Yohannes Abate, professor of physics at the University of Georgia, said he has always been interested in physics. “I don’t remember a time when I was not intrigued by gravity, for example, or small particles or the stars,” he said.

Abate, who has a doctorate in physics, and graduate student Alireza Fali recently played a key role in the groundbreaking development of a new one-step process for creating self-assembled metamaterials, which are materials that are engineered to have properties that do not occur in nature. This discovery could have wide applications in electronics and optical devices, according to an article shared by the UGA Physics Department.

The University of Georgia is home to the Abate Quantum Nano Optics Lab, where samples are sent from around the world to be examined by Abate and his team of researchers.

 

With their specialized instruments and training, researchers in Abate’s lab are able to examine materials at a much smaller scale than most other laboratories in the world.

“Not many people can do what we do,” Abate said. “People send us samples to look at because at a much smaller scale, things are very different.”

Abate and his team use terahertz, infrared and optical spectroscopy at very high spatial resolution to explore fundamental nanoscale physical phenomena and interactions in nano and quantum materials, according to the lab’s website. These are common techniques used by physicists to examine two-dimensional materials, which are very thin materials whose size varies from only a few nanometers to a few micrometers.

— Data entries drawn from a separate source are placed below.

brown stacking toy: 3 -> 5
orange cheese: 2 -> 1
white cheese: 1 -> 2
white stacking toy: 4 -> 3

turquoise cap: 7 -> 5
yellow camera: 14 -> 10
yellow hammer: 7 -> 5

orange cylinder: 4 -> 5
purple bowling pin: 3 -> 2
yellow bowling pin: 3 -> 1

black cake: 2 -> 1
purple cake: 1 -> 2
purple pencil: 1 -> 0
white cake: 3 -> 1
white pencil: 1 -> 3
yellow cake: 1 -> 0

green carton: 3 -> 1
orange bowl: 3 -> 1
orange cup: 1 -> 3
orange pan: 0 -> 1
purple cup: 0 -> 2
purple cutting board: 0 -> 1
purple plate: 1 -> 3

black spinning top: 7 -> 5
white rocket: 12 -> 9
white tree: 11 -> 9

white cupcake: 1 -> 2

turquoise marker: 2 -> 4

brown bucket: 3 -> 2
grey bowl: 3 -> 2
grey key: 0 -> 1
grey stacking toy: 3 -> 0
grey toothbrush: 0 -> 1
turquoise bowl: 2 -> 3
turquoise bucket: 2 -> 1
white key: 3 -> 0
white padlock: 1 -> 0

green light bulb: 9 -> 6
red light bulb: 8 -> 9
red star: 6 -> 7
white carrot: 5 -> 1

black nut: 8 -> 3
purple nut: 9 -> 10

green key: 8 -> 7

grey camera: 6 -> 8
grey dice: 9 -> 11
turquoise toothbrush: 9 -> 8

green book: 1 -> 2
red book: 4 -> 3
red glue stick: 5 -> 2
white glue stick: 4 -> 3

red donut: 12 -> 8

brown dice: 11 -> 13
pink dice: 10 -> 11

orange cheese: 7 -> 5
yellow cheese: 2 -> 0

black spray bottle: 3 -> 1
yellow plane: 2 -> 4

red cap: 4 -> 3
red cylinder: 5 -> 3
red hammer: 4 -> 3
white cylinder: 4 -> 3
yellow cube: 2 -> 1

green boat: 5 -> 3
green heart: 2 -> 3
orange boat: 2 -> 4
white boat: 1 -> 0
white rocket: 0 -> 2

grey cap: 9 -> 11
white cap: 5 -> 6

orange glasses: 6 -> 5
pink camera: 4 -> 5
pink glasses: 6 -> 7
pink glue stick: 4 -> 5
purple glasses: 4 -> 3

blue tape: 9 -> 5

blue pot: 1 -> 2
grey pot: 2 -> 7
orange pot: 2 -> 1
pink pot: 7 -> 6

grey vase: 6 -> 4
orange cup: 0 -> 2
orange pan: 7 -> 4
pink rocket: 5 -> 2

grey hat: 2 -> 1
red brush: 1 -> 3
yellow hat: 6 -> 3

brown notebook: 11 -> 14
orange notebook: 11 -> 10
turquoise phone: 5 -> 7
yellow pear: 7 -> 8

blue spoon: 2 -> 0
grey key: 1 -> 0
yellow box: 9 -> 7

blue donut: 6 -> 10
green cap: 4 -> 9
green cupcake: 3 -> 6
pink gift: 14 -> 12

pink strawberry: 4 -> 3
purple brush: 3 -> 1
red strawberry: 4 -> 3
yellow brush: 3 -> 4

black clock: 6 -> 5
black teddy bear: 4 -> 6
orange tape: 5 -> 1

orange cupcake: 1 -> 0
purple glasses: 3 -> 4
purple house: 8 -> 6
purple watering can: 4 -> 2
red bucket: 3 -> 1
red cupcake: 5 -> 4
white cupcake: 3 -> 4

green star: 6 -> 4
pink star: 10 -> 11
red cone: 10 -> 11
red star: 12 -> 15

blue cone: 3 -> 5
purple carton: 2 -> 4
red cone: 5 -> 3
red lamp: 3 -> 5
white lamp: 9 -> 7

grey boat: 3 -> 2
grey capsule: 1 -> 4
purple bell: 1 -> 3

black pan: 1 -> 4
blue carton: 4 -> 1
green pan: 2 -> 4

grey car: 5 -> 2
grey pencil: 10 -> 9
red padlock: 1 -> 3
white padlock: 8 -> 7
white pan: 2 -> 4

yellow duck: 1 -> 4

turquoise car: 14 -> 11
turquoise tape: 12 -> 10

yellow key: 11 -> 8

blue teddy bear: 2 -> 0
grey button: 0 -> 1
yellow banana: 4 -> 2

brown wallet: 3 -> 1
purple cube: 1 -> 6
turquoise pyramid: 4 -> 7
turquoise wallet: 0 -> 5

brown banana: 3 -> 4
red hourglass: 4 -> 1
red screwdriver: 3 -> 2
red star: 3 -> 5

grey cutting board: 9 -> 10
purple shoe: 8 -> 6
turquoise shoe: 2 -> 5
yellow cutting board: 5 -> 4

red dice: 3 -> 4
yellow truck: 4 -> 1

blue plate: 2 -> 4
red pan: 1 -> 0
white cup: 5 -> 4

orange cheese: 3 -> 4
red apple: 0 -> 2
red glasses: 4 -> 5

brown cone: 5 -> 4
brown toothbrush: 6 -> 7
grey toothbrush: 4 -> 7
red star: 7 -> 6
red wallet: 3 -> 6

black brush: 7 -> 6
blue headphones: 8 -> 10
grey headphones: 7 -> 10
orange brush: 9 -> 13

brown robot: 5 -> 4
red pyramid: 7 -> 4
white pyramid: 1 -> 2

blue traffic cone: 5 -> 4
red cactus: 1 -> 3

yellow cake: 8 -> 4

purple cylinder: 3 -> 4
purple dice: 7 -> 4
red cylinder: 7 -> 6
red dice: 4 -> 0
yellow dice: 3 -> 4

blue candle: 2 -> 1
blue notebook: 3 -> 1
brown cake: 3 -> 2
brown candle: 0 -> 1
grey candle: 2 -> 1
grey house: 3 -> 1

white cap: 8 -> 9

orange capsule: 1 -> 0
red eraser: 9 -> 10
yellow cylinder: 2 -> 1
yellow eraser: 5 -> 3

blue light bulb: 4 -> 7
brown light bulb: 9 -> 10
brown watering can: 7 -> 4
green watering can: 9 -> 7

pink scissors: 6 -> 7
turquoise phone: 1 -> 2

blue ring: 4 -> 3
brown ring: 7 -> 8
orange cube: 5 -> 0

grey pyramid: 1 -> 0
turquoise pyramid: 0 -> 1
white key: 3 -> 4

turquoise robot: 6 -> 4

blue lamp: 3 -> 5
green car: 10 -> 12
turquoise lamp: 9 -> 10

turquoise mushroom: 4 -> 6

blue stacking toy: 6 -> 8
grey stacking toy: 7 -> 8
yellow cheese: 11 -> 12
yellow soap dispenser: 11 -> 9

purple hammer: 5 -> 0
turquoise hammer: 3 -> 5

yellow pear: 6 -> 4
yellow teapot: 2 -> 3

Abate said the new discovery came about when collaborators at the University of Minnesota grew a sample of a material called strontium stannate and sent it to Abate’s lab to be examined.

Abate said that after close inspection of this thin film material, they noticed a repeating structure at the nano scale. The formation resembled patterns produced by costly multi-step processes, according to the article shared by the UGA Physics Department.

Abate said it’s difficult to predict the implications of this development, but it could have wide applications in nanophotonics and nano-optics.